I rode one in Boston. Even took the wheel for a bit when it was in the Charles. I’d do it again, too.
Duck boat tours are a lot of fun. I’d go again anytime.
The tragedy in Branson was caused by an unexpected storm. No one, in any boat would be safe in those heavy waves.
Not during a severe thunderstorm warning, that’s for sure.
I had initially heard 7 deaths; the actual toll is 17, which included 9 members of one family, one of them a baby. 
Only if one didn’t check out the NWS (or another weather site) in advance.

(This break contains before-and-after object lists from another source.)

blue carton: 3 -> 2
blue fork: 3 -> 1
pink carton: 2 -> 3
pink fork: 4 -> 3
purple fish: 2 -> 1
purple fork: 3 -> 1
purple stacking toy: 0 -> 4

Don’t know their procedures, or what the captain did/not do, but with a weather check, there’s no way that DUKW should have gone out.

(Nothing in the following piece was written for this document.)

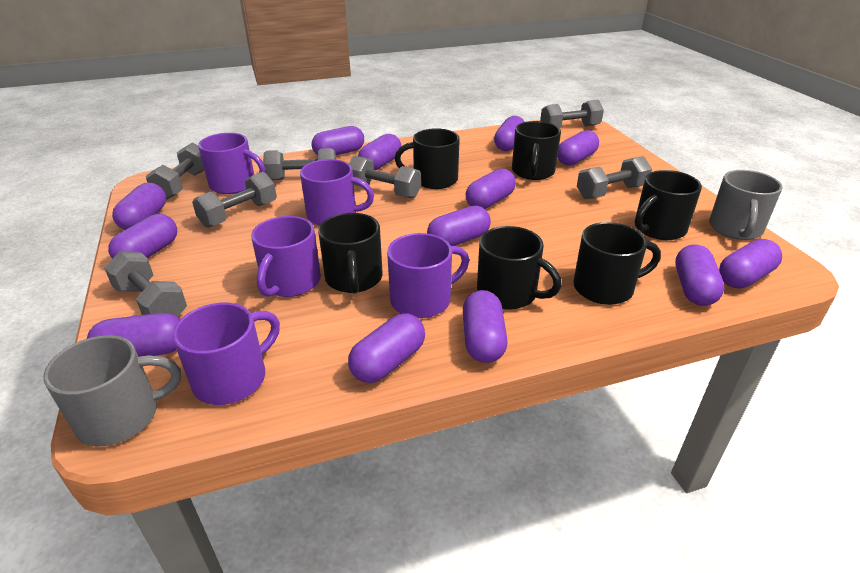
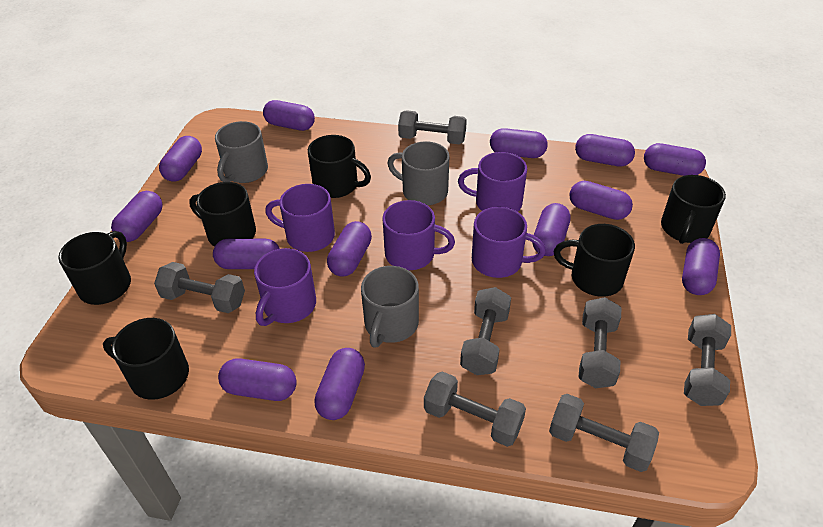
grey mug: 2 -> 3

NWS issued a watch 8 hrs in advance, & a warning ½ before it capsized, acdording to this Washington Post article.
ETA: I have, it was fun, but kinda checked it off my bucket list already.
They are calling the guy driving the thing a ‘Driver’ not a ‘Captain’.

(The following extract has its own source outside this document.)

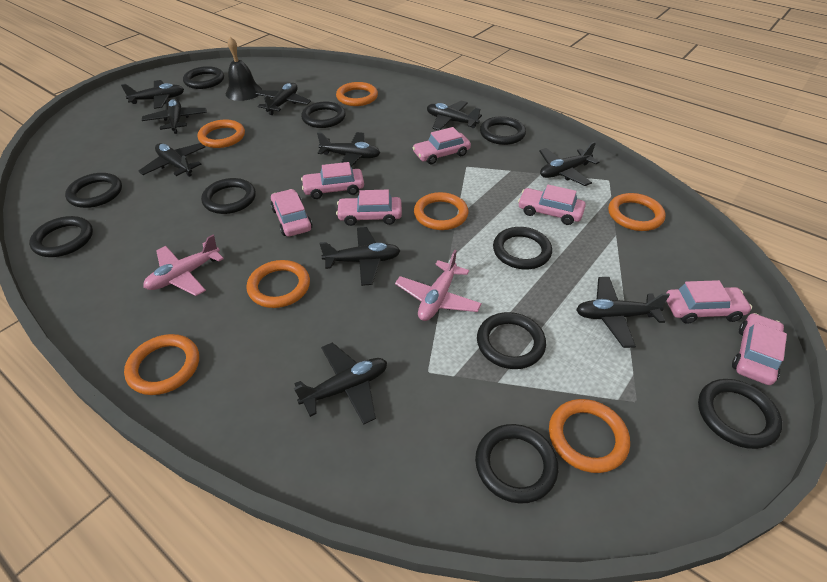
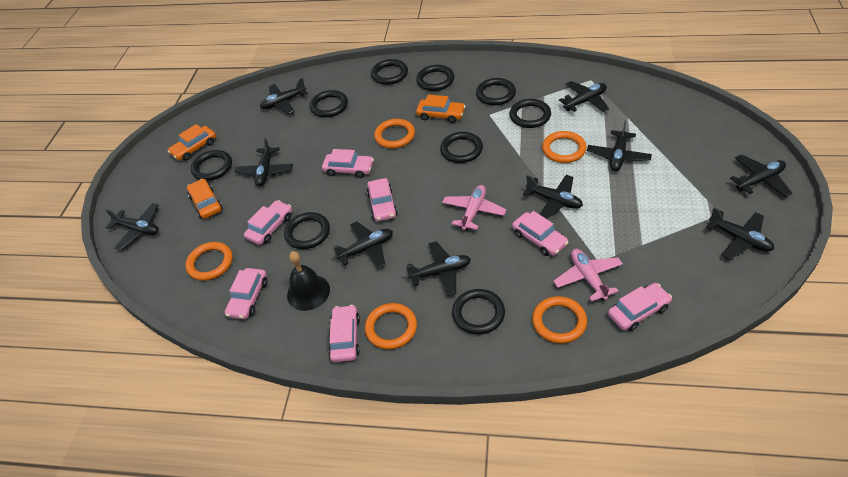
black ring: 10 -> 9
orange car: 0 -> 3
orange ring: 7 -> 5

I have a problem right off the bat.
Was it a DUKW conversion of a Deuce-and-a-half Army TRUCK? From WWII? Driver is appropriate. Riding in it unless paid to do so by Uncle Sam 70 years ago is unwise.
Yeah, it was from WW2 era according to the local news here.
The same period when they were teaching Sherman tanks to swim. More successful than one might expect, but they were still tanks.
They look wobbly on the street. Or top-heavy, I think. One capsized in Hot Springs in '99, the canopy is what prevented people from escaping and swimming about 20 feet to shore. IIRC.
I’ve ridden in on around San Diego/Coronado. No way in Hell would I get on one if there was more than a light breeze. Loaded those things have shit for freeboard.
I duck boats whenever I’m in the water and one comes too close. (I can swim underwater pretty well.)
Are those the boats I saw 20 years ago in Baltimore Harbor? If they are, not a chance in the world I would get in one.
Actually, I’ve seen articles that state the captain survived but the driver did not. Sounds like perhaps the guy at the wheel was the driver, but the guy in charge was the captain.
Oh, okay. I feel some better. Not that I will ever ride on one.
Sure. They sound a lot safer than cars.
Done the tour in Boston three times. (As a visitor myself, and with visitors since I moved here.)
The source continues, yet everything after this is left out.